Les adultes aussi en colère
La grogne des élèves ne sort pas de nulle part. Enseignants et parents montent aussi au créneau. Pour la première fois, en décembre dernier, un arrêt de travail d'une heure a même été observé dans la majorité des athénées de la capitale. « À Toots Thielemans, ce sont vraiment les élèves qui ont lancé le mouvement. Certains n’ont plus cours de mécanique depuis des mois. Ils sont évidemment en colère. Ce qui se passe est dramatique pour cette école, car ces élèves ne voudront plus se réinscrire l’année prochaine et on peut les comprendre. L’avenir de cette école est en danger alors que les autorités savaient pour cette absence de locaux », explique Fabrice Pinna. Pour les professeurs, la situation est d’autant plus pénible que ces conditions de travail indécentes se conjuguent avec les inquiétudes autour du Pacte d’excellence, glisse Valérie Denayer, de la CGSP. Pour Fabrice Pinna, la situation de l’école fondamentale Les Goujons conforte désormais le corps professoral dans l'idée qu'il faut hausser le ton : «L’école se trouvait dans un hangar sans fenêtres, ni toiture non isolée. Il y a eu des actions des enseignants et l’école a alors bénéficié d’un subside pour la réfection d'un bâtiment voisin. Lequel était destiné… à une autre école. Certaines écoles ont compris qu’il fallait peut-être faire du bruit pour être entendu ».

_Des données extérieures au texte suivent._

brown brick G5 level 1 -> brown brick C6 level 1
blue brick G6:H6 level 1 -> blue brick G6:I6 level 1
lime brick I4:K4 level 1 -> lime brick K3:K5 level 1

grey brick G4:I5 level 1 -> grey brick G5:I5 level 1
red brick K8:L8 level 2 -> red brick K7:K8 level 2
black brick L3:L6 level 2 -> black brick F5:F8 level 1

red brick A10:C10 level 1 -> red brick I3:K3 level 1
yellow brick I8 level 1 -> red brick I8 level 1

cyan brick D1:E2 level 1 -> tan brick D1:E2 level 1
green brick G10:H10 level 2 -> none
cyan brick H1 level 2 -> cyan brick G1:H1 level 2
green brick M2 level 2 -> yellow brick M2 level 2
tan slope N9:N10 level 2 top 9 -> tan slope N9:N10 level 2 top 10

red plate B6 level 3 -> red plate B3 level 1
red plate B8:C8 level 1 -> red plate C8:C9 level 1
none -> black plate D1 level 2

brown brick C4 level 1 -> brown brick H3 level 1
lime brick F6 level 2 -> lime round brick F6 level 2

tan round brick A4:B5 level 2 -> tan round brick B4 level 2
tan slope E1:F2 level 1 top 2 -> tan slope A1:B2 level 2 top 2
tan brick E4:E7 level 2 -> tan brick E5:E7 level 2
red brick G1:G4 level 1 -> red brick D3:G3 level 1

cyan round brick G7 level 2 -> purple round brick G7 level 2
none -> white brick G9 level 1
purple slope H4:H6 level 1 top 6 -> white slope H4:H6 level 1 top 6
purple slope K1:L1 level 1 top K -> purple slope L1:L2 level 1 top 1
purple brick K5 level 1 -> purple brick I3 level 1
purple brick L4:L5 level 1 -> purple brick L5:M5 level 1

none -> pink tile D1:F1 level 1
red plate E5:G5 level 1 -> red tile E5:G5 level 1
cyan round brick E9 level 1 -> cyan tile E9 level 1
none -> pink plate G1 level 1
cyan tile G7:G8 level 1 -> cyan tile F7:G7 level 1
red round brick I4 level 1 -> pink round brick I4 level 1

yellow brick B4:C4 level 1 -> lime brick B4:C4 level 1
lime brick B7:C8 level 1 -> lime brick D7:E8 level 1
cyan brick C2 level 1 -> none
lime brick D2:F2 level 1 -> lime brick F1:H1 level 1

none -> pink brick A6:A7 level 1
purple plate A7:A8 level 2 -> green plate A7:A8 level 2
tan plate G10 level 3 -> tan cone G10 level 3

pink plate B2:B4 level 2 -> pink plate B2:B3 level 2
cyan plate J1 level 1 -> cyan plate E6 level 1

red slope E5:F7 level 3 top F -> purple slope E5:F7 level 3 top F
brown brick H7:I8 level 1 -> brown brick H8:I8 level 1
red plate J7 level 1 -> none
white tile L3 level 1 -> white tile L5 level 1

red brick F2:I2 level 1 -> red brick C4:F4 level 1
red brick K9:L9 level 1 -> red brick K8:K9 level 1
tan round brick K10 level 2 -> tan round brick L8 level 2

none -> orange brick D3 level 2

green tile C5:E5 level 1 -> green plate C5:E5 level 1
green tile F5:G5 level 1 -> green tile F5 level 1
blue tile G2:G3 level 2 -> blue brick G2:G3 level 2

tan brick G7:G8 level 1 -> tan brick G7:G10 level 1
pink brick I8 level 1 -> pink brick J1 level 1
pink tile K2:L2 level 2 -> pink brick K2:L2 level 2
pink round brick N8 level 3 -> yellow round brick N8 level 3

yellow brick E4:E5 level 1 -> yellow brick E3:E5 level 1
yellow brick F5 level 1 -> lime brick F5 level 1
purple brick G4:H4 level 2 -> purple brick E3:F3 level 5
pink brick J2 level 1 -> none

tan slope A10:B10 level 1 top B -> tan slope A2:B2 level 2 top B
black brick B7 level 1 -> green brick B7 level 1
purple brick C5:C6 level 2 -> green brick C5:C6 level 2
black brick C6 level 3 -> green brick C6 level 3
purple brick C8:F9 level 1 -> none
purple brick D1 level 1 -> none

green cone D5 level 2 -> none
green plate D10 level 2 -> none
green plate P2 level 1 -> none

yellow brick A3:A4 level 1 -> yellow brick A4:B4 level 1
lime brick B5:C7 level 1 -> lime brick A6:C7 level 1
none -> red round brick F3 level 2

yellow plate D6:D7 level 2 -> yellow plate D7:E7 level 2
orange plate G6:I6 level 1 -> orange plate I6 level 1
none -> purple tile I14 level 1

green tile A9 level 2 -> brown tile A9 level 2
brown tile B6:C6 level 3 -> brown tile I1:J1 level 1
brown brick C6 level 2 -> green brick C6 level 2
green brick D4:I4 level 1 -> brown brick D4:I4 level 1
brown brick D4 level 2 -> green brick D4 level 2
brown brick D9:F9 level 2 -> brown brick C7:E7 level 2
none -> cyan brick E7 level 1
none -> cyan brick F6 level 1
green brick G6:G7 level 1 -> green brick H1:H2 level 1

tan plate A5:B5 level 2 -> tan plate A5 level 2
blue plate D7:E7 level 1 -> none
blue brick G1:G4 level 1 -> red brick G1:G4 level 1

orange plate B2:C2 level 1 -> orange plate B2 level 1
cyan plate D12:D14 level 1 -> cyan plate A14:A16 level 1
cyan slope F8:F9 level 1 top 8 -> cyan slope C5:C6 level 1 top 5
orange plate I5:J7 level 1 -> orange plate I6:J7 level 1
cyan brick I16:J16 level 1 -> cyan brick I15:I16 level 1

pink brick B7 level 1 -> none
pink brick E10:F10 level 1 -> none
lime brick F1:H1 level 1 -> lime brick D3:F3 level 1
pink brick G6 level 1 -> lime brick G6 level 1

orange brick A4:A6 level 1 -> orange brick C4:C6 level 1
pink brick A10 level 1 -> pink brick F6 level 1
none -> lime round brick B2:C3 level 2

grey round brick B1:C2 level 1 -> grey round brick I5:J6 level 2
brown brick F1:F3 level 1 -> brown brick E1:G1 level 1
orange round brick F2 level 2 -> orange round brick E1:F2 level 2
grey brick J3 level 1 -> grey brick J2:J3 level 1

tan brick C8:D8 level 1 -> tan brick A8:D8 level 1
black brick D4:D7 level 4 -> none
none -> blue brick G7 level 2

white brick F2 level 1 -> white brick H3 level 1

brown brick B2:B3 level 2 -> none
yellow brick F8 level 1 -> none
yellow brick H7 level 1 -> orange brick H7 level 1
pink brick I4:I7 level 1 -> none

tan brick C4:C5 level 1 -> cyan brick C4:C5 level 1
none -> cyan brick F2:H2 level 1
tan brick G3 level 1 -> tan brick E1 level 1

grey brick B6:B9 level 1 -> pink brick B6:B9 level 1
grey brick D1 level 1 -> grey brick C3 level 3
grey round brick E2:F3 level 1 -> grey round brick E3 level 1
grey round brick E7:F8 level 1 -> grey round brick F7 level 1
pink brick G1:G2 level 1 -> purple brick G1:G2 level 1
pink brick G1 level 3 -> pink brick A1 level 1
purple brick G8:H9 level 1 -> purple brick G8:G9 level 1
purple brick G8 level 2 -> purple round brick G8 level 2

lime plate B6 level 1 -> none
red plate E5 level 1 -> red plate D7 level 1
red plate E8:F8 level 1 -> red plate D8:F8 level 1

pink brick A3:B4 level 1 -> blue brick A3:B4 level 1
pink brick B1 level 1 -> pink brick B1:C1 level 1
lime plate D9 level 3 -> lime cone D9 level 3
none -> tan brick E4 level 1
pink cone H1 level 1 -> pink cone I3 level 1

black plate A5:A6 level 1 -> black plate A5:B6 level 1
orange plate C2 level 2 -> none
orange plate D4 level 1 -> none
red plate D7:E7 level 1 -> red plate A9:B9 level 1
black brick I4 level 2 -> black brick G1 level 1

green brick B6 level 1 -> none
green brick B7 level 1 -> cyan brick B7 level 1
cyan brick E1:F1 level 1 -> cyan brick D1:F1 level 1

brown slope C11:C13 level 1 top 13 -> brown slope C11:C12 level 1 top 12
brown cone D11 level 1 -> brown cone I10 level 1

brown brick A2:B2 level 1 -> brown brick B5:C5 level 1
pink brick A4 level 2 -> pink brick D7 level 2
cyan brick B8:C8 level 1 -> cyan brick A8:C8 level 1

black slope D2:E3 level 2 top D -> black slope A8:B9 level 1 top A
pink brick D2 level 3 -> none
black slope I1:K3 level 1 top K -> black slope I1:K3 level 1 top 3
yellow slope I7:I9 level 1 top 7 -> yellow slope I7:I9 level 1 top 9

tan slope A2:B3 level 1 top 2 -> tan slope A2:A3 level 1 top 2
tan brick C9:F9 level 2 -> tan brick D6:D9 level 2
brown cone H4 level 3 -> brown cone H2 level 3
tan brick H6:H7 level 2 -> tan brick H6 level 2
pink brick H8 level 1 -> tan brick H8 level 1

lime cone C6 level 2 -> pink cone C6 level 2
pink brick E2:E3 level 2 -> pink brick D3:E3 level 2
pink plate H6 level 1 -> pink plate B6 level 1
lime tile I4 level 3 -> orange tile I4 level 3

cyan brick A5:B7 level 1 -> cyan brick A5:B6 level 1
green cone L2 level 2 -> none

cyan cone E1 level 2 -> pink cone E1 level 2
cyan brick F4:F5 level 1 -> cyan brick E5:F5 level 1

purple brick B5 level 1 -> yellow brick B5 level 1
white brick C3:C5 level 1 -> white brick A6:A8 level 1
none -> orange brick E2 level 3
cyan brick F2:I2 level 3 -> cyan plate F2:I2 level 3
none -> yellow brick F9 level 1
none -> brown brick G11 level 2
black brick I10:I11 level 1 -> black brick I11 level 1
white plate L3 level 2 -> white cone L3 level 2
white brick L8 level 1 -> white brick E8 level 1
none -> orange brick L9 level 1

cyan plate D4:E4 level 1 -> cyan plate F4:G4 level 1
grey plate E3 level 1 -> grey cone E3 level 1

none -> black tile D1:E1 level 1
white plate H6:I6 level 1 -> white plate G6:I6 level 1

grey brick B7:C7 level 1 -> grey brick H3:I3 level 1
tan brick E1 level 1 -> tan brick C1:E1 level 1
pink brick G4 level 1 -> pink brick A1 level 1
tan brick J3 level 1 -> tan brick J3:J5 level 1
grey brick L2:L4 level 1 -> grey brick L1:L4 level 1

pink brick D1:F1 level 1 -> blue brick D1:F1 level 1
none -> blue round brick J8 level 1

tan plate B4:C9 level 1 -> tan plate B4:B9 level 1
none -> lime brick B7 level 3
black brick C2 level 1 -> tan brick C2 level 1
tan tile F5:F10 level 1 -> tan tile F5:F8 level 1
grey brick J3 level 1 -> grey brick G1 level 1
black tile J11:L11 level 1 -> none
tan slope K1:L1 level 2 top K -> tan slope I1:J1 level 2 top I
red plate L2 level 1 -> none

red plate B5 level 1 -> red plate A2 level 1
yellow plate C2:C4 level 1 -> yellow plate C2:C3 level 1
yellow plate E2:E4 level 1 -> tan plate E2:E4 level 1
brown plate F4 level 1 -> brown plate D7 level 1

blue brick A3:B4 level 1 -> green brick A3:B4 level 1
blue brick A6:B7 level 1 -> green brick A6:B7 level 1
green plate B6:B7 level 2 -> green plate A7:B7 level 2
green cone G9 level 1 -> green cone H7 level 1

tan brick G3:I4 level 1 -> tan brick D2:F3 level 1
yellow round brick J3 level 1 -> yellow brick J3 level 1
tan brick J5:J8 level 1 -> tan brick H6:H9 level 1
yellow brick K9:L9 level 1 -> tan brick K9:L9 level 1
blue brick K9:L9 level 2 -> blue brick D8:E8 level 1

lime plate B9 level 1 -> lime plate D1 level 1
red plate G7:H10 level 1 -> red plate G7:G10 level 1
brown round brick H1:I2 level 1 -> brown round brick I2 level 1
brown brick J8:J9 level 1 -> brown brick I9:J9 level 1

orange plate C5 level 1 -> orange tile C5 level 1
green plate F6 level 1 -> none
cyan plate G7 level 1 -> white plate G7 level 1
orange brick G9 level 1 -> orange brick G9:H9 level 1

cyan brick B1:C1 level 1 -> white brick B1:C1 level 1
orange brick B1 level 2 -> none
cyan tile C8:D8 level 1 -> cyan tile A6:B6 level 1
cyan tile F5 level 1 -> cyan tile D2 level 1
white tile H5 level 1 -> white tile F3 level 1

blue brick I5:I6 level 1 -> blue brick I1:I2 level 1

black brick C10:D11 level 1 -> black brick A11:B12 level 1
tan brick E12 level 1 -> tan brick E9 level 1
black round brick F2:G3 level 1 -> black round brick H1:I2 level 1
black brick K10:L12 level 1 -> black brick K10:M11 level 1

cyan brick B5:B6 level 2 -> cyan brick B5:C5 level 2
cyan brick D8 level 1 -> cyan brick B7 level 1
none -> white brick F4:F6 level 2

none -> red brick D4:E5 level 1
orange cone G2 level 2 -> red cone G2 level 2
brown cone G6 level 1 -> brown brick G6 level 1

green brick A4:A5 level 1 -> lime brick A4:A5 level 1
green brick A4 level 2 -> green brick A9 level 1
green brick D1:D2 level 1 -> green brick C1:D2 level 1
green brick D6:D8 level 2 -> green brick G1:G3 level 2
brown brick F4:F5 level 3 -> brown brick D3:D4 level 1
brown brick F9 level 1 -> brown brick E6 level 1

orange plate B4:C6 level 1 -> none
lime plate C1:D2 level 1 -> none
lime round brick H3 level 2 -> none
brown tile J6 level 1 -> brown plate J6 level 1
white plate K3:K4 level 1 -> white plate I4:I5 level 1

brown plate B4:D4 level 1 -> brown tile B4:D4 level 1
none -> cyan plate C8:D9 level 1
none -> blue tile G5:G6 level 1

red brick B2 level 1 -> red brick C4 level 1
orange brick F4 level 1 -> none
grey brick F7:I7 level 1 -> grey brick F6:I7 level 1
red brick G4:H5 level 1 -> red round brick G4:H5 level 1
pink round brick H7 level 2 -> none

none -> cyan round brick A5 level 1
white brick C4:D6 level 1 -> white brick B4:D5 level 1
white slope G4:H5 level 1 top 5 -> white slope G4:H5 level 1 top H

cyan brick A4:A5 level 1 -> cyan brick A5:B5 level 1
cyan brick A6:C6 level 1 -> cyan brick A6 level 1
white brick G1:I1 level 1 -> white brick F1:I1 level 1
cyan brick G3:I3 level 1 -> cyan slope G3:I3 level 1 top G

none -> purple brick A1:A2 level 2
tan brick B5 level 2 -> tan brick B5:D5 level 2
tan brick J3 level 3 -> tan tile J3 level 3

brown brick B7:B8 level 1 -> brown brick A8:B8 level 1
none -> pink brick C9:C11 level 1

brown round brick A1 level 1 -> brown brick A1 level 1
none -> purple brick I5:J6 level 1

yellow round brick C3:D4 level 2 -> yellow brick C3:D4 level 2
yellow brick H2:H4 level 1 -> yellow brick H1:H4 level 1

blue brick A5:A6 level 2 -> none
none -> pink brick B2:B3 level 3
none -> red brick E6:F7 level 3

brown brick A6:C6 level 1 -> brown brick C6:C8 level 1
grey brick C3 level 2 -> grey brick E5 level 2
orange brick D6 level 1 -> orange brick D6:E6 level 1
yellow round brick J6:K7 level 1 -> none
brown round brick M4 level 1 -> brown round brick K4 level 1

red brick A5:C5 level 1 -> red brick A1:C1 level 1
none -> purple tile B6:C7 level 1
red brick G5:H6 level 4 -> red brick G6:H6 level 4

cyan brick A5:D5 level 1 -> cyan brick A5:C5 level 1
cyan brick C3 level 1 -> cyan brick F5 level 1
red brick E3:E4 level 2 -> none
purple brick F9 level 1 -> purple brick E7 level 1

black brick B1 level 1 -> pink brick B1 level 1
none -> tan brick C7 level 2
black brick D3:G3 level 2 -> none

Un salutaire mouvement de contestation
Les élèves qui se mettent en grève ou manifestent pour des bâtiments scolaires décents : faut-il s’en inquiéter ? Pas du tout et il faut s’en féliciter. Que ce soit l’association des parents dans l’enseignement officiel (Fapeo), la CSC ou le délégué aux droits de l’homme de l’enfant, Bernard De Vos, on trouve au contraire très sain et positif que les jeunes se mobilisent pour une école de qualité. « La situation des bâtiments scolaires est très préoccupante. Je reçois beaucoup de retours sur le terrain en ce sens. Les parents aussi ne sont pas contents de la situation et comprennent leurs enfants », explique Véronique de Thier, de la Fapeo. « La situation est tout indécente dans de nombreuses écoles. On peut parfois parler de mouroirs ! Comment ne pas comprendre la mobilisation dans certains établissements », insiste Bernard De Vos. Fabrice Pinna renchérit : « On dit toujours que les jeunes ne se mobilisent pas, mais on voit que ce n’est pas vrai sur le climat et l’état des écoles».
Un plan Marshall scolaire
Du côté politique, on assure avoir pris conscience de la gravité de la situation. Les deux nouveaux ministres, Caroline Désir (PS) pour l’Enseignement, et Frédéric Daerden (PS) pour le Budget et la tutelle de Wallonie-Bruxelles Enseignement, expliquent avoir découvert celle-ci avec surprise. Il est vrai qu’ils viennent d’entrer au gouvernement de la Fédération Wallonie-Bruxelles. Il reste néanmoins à préciser que le monde politique était bien au courant de la situation. Voilà des années que les dossiers et les rapports s’empilent et prennent la poussière sur des bureaux ministériels. Frédéric Daerden a en tout cas annoncé l'arrivée prochaine d'un plan Marshall scolaire pour rénover les bâtiments. Le socialiste parle même de plus d’un milliard d’euros d’investissements. Un chiffre qu’il a donné dans la presse et il s'agira donc dans les prochains mois de passer de la communication à la concrétisation. Un défi de taille au regard des caisses de la Fédération Wallonie-Bruxelles complètement vides.
Vers un système scolaire à deux vitesses ?
Le problème s’avère surtout aigu au sein du réseau Wallonie-Bruxelles Enseignement, en d’autres termes celui de la Communauté française. « Il y a eu un vrai problème de gestion depuis des années », observe Bernard De Vos. Voilà en effet des années que le bateau dérive, faute d’un vrai patron aux commandes. Le problème d’argent est réel, mais les problèmes de gestion aussi. « À l’Athénée Uccle 2, ils ont refait une nouvelle cuisine et installé des panneaux solaires sur le toit. Mais certaines salles de classe restent dans un très mauvais état. Je ne sais pas s’ils ont fait les bonnes priorités », lâche Fabrice Pinna. Une certitude : les bâtiments s’avèrent globalement dans un meilleur état dans le réseau libre. Dans certaines écoles, c’est aussi parce que les parents sont prêts à mettre la main au portefeuille. À l’Ecole Active, qui a vu le jour en 2014 à Uccle, l’association Les amis de l’Ecole Active invite chaque année les parents à contribuer financièrement à l’entretien des bâtiments. En 2016, le montant annuel de la cotisation dite solidaire s'élevait à 1.200 euros. Le cas est loin d'être isolé. Dans ce réseau, la Fédération Wallonie-Bruxelles prend en charge le salaire des enseignants et quelques frais de fonctionnement, mais ne s’occupe pas des murs des bâtiments. Le manque à gagner est donc comblé par les contributions parentales. Résultat: des écoles dans un très bon état. Une solution efficace mais qui va à l'encontre du principe de gratuité.